Mark Lawrence married my oldest sister Monica who lived in Provo and attended BYU. They came back for the Christmas season when it was announced that my mother was not doing very well. As I recall, she had gotten down to a weight somewhere in the 80s and you could barely hear her when she tried to speak. It came out more as a wheeze. Even her makeshift bell, which signified she needed someone to attend to her, was faint. This "bell" was a wooden spoon and the back of a pot she kept near for emergencies. She would bang on it and one or more would come to see what she needed. I recall her hitting it slightly and Mark responding. I believe she had asked for the hospital, or perhaps it was his own assessment, but I remember him carrying her to the car and taking her to the emergency room. I remember how frail she looked, how skinny her naked ankles were, and her beleaguered breaths. This was the last time I saw her alive. I don't recall how many days prior to Christmas it was when she entered the hospital, but I remember being gathered at dusk in the living room with all the kids by my dad. He had a look on his face I had never seen before on him; a distant look that I saw faintly on his face ever since. He expressed to us the best he could, that our mother had returned to her Father in Heaven that Christmas Eve.

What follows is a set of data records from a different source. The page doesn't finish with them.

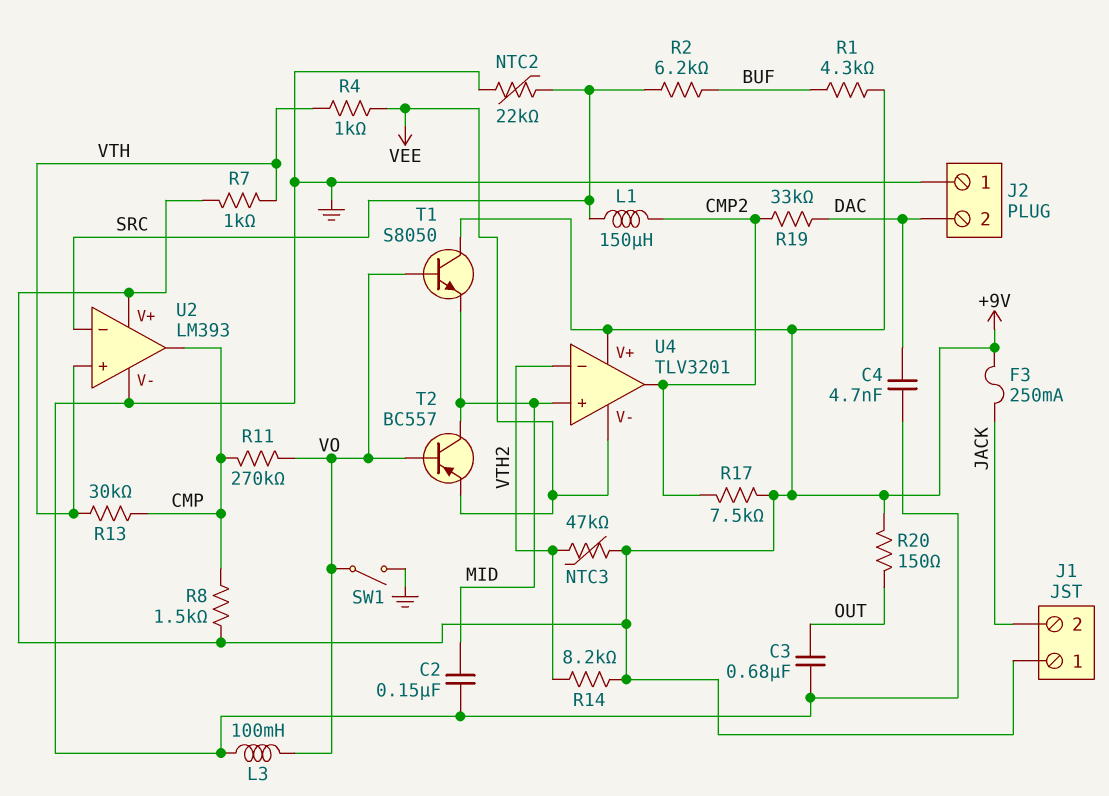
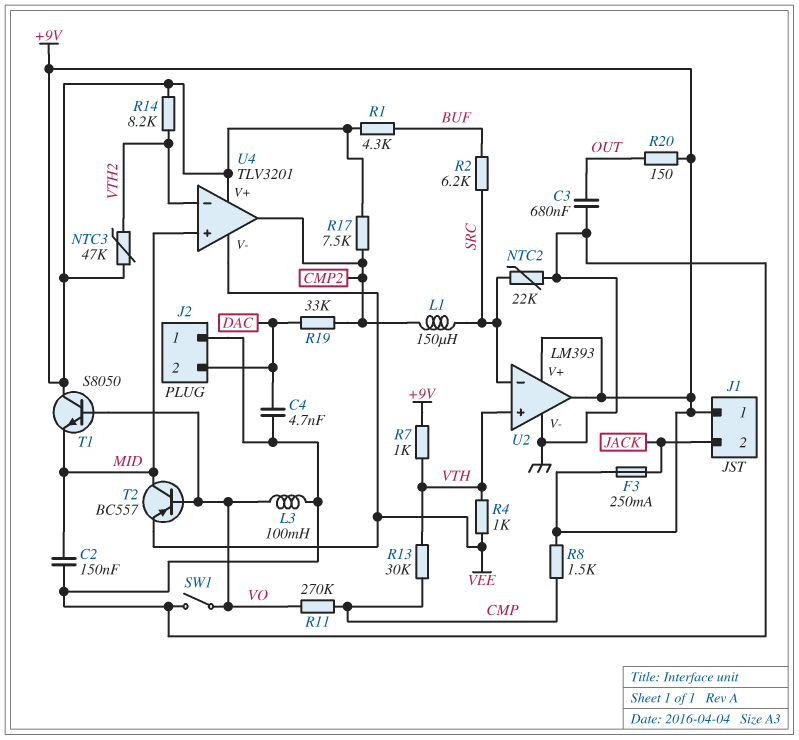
U2 pin out: CMP -> +9V

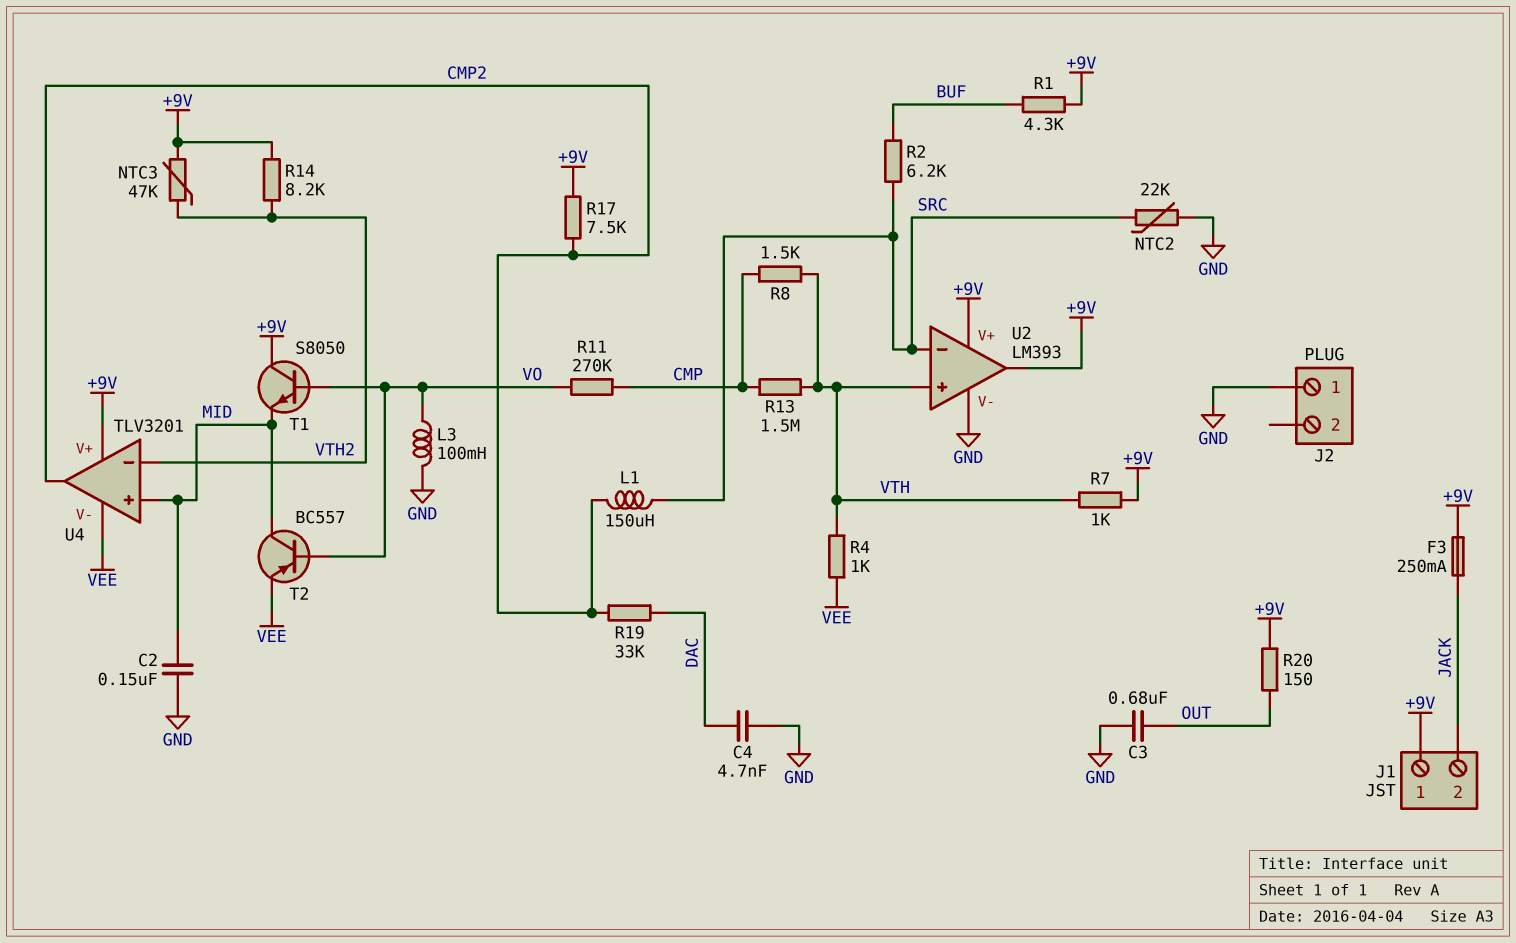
J2 pin 2: DAC -> none
R8: 1.5k (+9V, CMP) -> 1.5k (CMP, VTH)
R13: 30k (CMP, VTH) -> 1.5M (CMP, VTH)
SW1: switch (GND, VO) -> none

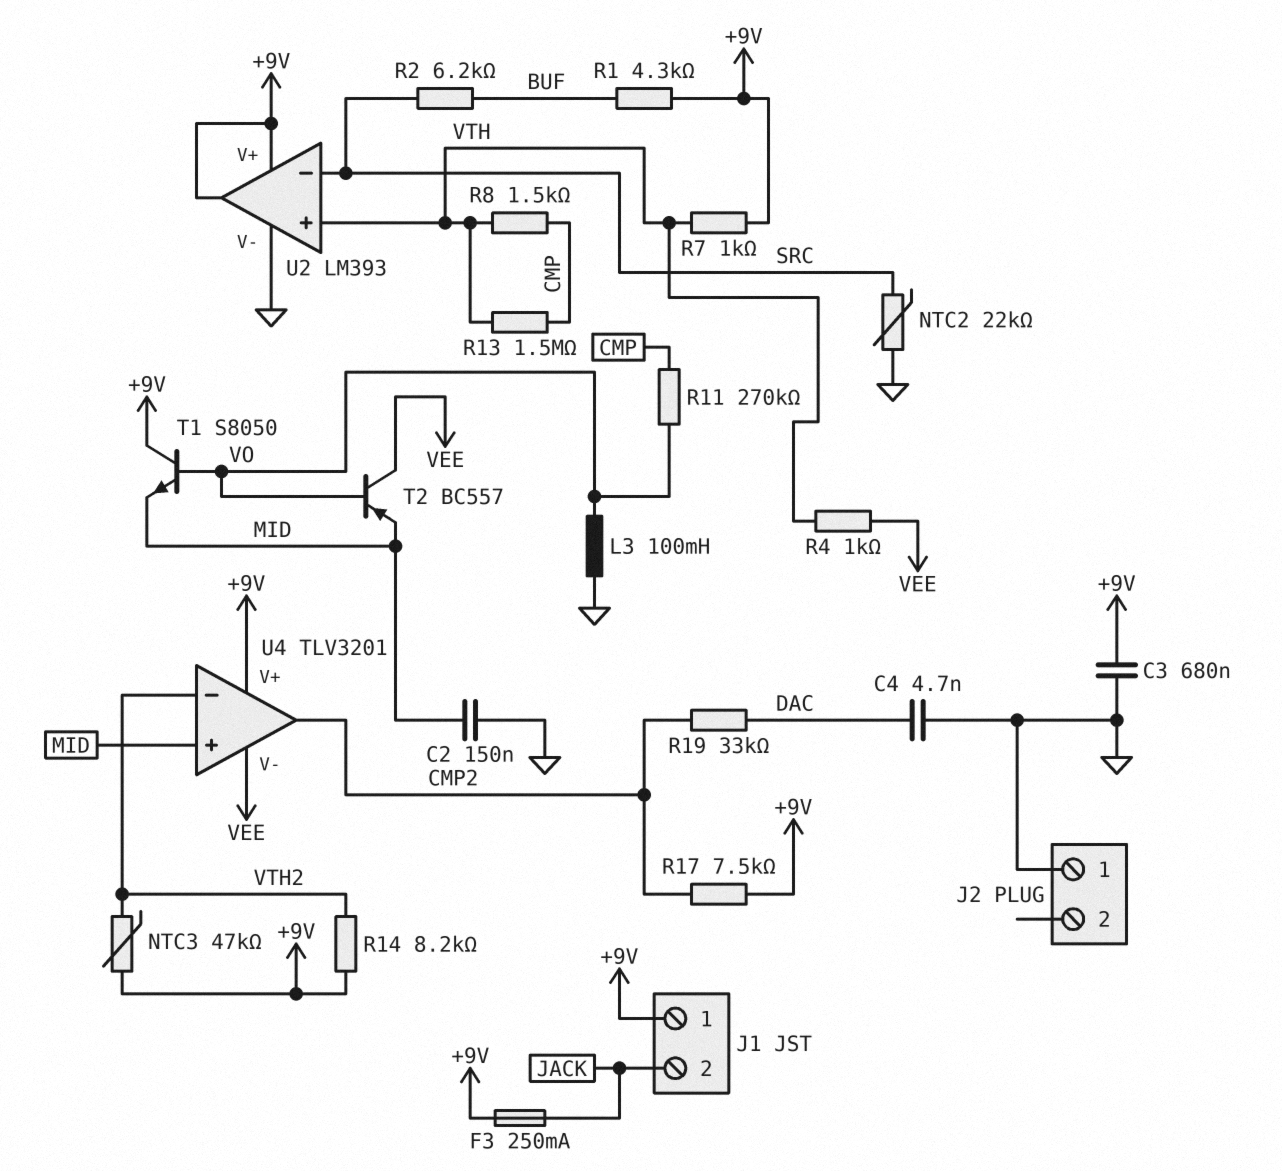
C3: 680nF (GND, OUT) -> 680nF (+9V, GND)
L1: 150uH (CMP2, SRC) -> none
R20: 150 (+9V, OUT) -> none
T2: PNP BC557 (B VO, C MID, E VEE) -> PNP BC557 (B VO, C VEE, E MID)

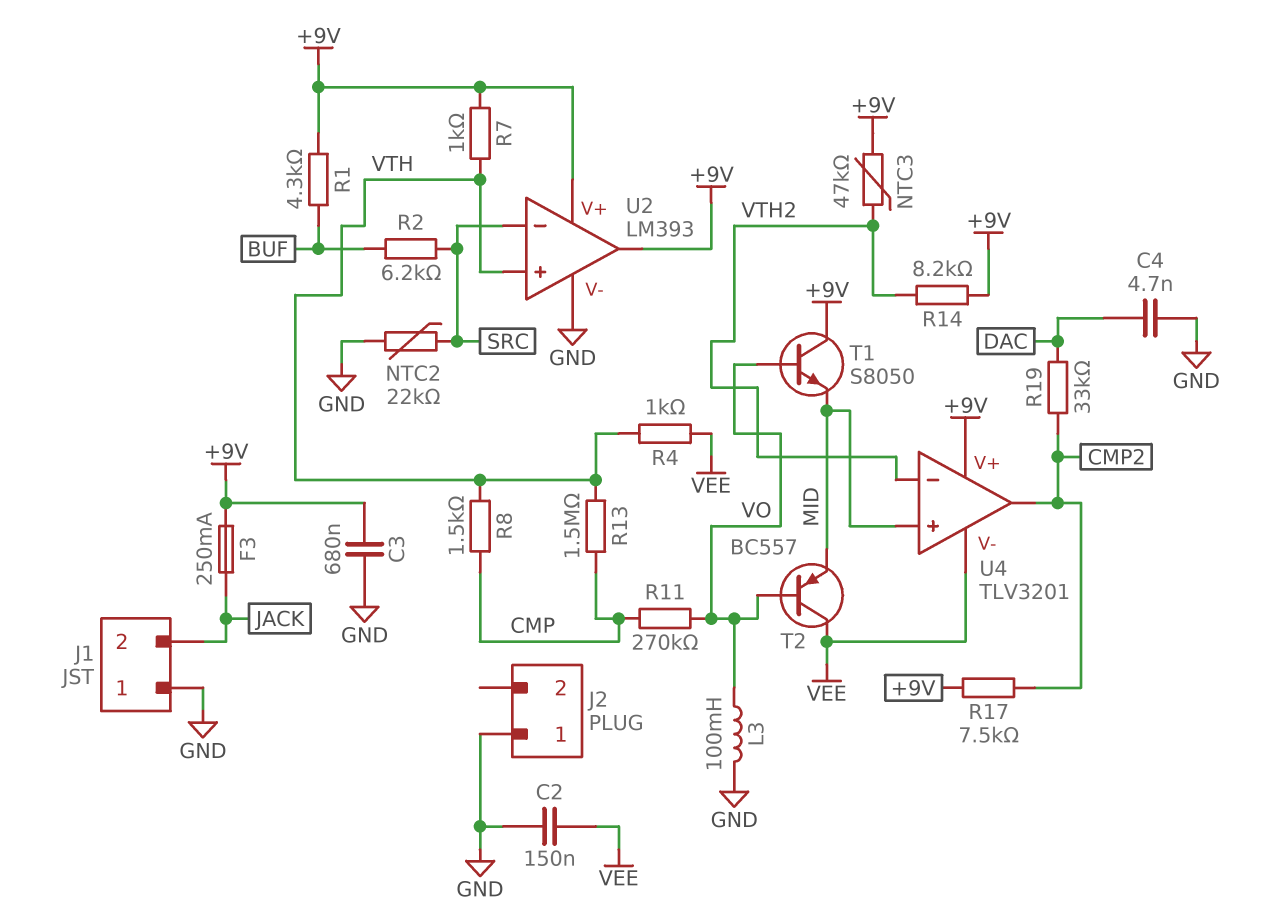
C2: 150nF (GND, MID) -> 150nF (GND, VEE)
J1 pin 1: +9V -> GND

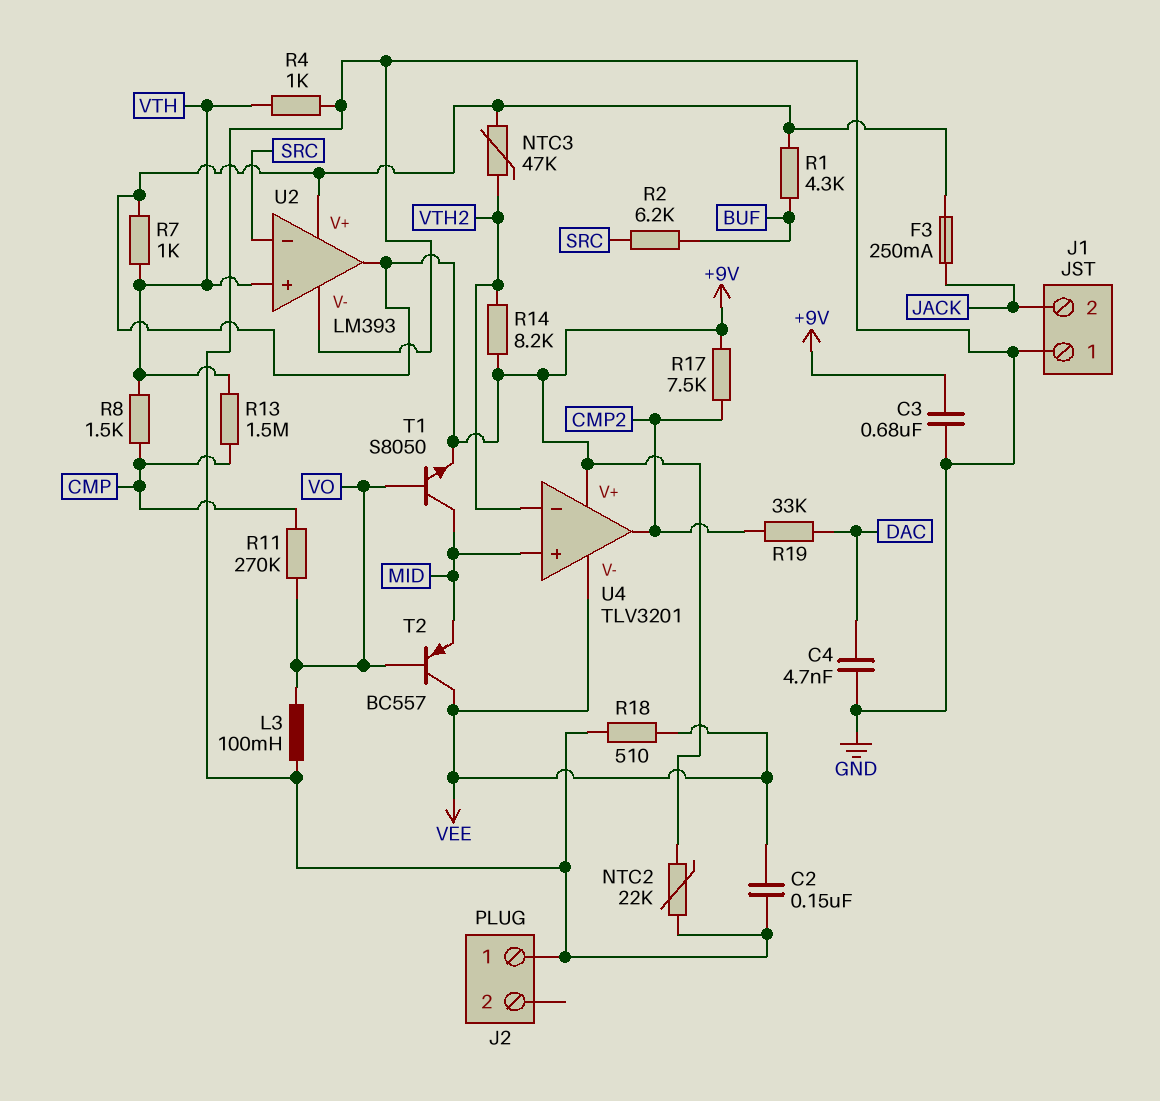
NTC2: 22k (GND, SRC) -> 22k (+9V, GND)
R4: 1k (VEE, VTH) -> 1k (GND, VTH)
R18: none -> 510 (GND, VEE)
T1: NPN S8050 (B VO, C +9V, E MID) -> NPN S8050 (B VO, C MID, E +9V)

I believe Melba and Vee Call were present and then for Christmas day, but gone were the rituals, the feelings, the anticipatory antics shared among the children that unfolded each Christmas morning. Gifts were there, the tree was there in all its hodge-podge glory, each child was present sitting in their pajamas and robes on any couch or chair they could find and in the form of a half circle around the tree. While the little ones stirred, the older ones looked glossy, distant, and transformed. I recall the older children, Darron, Loni, Tony, and Monica there, but not present. As a profound and overwhelming right of passage splashed over us simultaneously, with questions on the grand scheme of things, from Adam in England not yet knowing, to where will she be buried, to how did this happen to us...not this family...not this once vibrant woman, almost simultaneously each of us began what changed from helping with the little ones to what can only be described as rearing. We each came out of it slowly as if in a fog clearing and began our new roles in this family. We encouraged the little ones to hunt for their gifts and open them with all the vigor they could muster. We were the older ones and each of us bid our childhood farewell.